Into the dark. Fogg’s heart beating faster, his hands clammy, for once he doesn’t even feel the cold. Takes him a moment to realise it isn’t his reaction to their situation, it is the temperature in the room. The heat hits them fully a moment later. Warm, almost tropical air. A cloying smell. Like cloves. The door shuts behind them. Fogg turns a moment too late, just to see a sliver of light being extinguished. Anyway there is no escape that way, only death.

Takes a step forward. Another. Hits something hard. Runs his fingers over it. A rounded wall, smooth and glass-like. Drakul somewhere close by. Breathing in short, hard bursts. Angry. Fogg traces the object before him. It appears to be a column of some sort, but wide, and tapering upwards. Like a bell jar, almost. Fogg takes a step back. Takes out his cigarettes, and a lighter. Puts a cigarette between his lips, more bravado than need. Can barely feel it against his lips. Flicks open the lighter. Pushes it to life.

Light floods the chamber. Electric bars, arcs of light high above. Fogg takes a step back, the tiny flame of the lighter lost in the glare of light. Nevertheless he applies it to the tip of the cigarette, draws what he assumes might be his last breath of smoke. Blinks tears against the glare. Takes another step back.

Details come into being around him. The room is a long cavernous chamber. It has a high ceiling. The floor is white and clinical, and cables snake across it like dark reptiles. But what makes Fogg swear, what makes him draw a nervous breath on the cigarette, are the objects dotted around the otherwise empty room.

They are, indeed, bell jars. Giant bell jars, made of hardened glass, bolted to the floor with massive iron screws. Inside each one …

Fogg shakes his head, from side to side, like a wet dog. Drakul is so still beside him, it is as if he’s become one of the things inside the jars.

Suspended under glass …

Fogg finds himself staring at the nearest bell jar, the one he hit in the dark. It is filled with water. The water is blue, rich with bubbles, as if it is oxygen-enriched. Inside the water is a man.

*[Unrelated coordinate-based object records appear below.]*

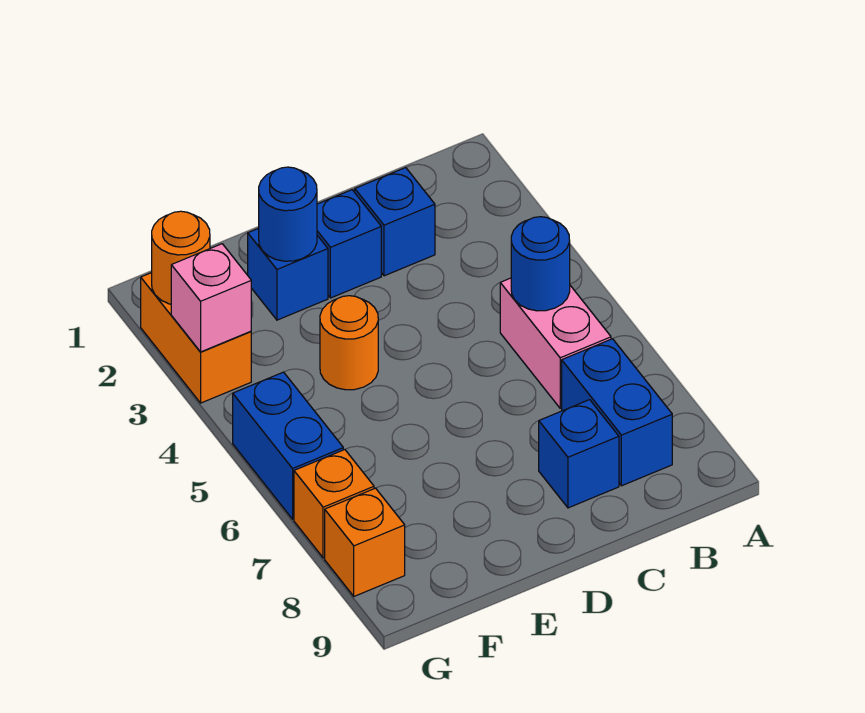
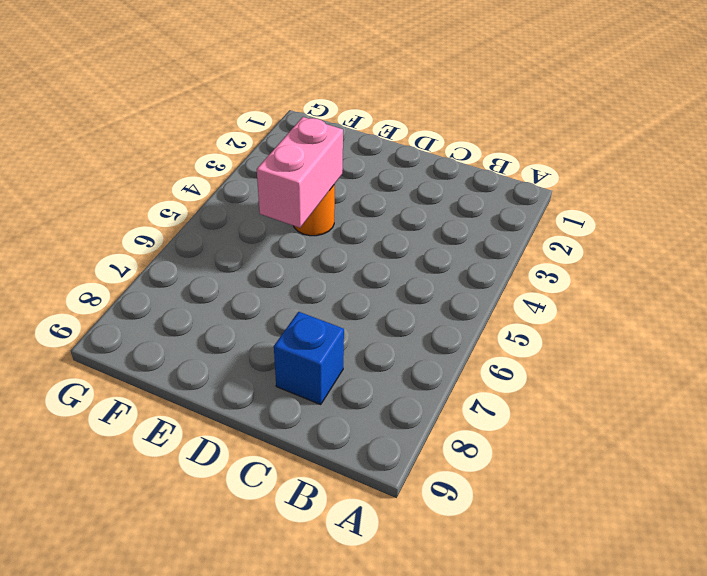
pink brick E4:E5 level 2 -> pink brick B5:B6 level 1
none -> blue brick B7:B8 level 1
none -> blue brick C2 level 1
none -> blue brick D2 level 1

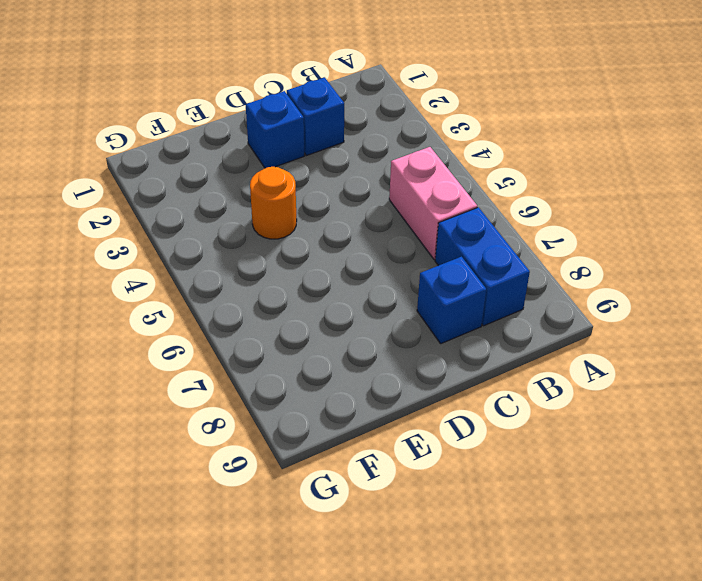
none -> blue brick E2 level 1
none -> orange brick G2:G3 level 1
none -> blue brick G5:G6 level 1

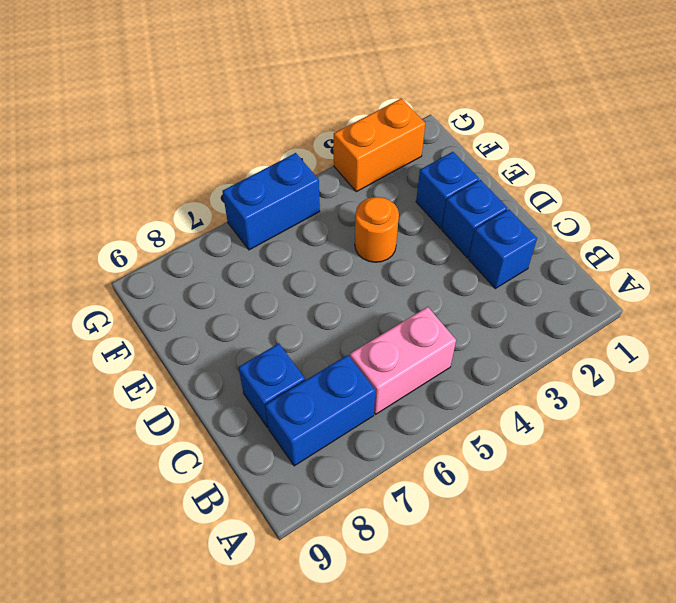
none -> orange brick G7 level 1
none -> orange brick G8 level 1
none -> blue round brick B5 level 2

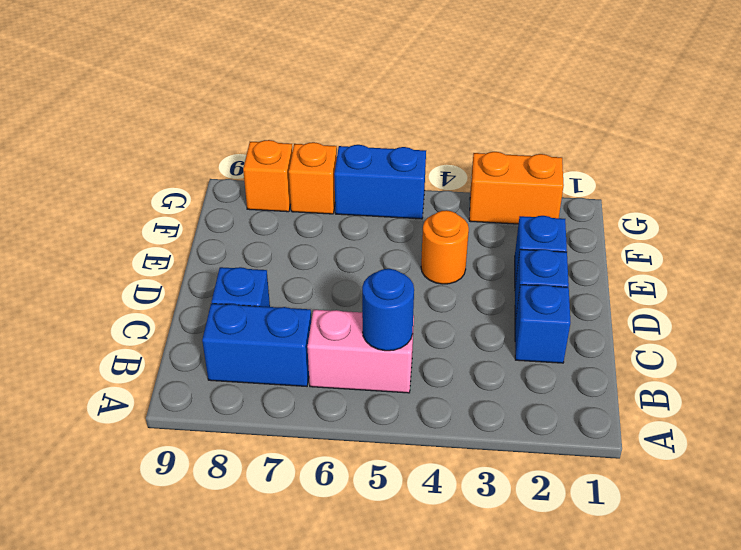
none -> blue round brick E2 level 2
none -> orange round brick G2 level 2
none -> pink brick G3 level 2

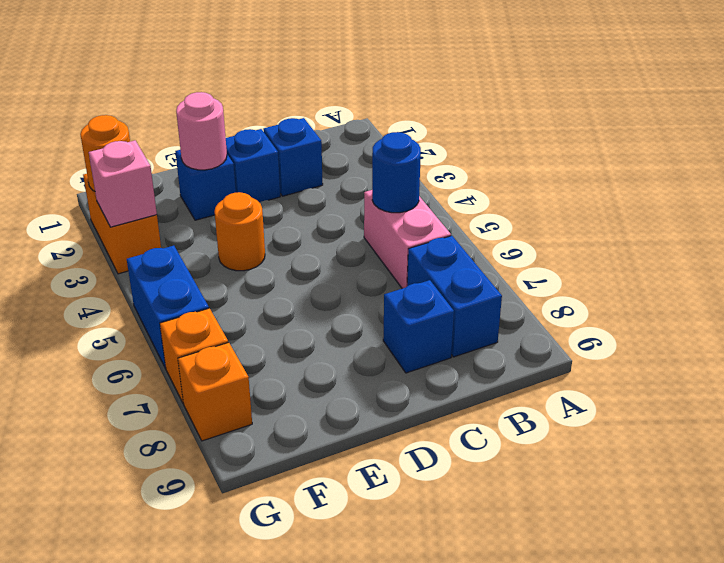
pink round brick E2 level 2 -> blue round brick E2 level 2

The man’s skin looks hard, unnatural. It is an armour. A carapace. The man’s skin is blue-green. His hands, pressed against the glass in mute appeal, are webbed. Around his neck fleshy vents open and close soundlessly. Gills, Fogg thinks, numb. The man is like an ancient story of mermaids, he is like some mountain river crustacean, a human prawn. His eyes stare at Fogg. Is he alive? Is he somehow suspended there, in animation, within his glass prison?

Fogg doesn’t know. Looks around the room. At the other inmates, specimens, caught within the bell jars.

A girl with ivy growing out of her hair, her fingers. Leaves like a bracelet over her wrists and neck. Thick vines beating against the glass. Her eyes stare at Fogg. He turns away. The bell jars spread out across the room, there are so many he does not know where to look, it is a menagerie, a lab, a prison: a mixture of all three. In one jar a man constantly reconstitutes himself, his human shape shedding and re-forming, a blob that can’t stay still. In another a man looking as young as a boy has a beak and green-feather wings that beat against the glass. Fogg can’t look. Has to get back to London. To the Old Man. Tell him.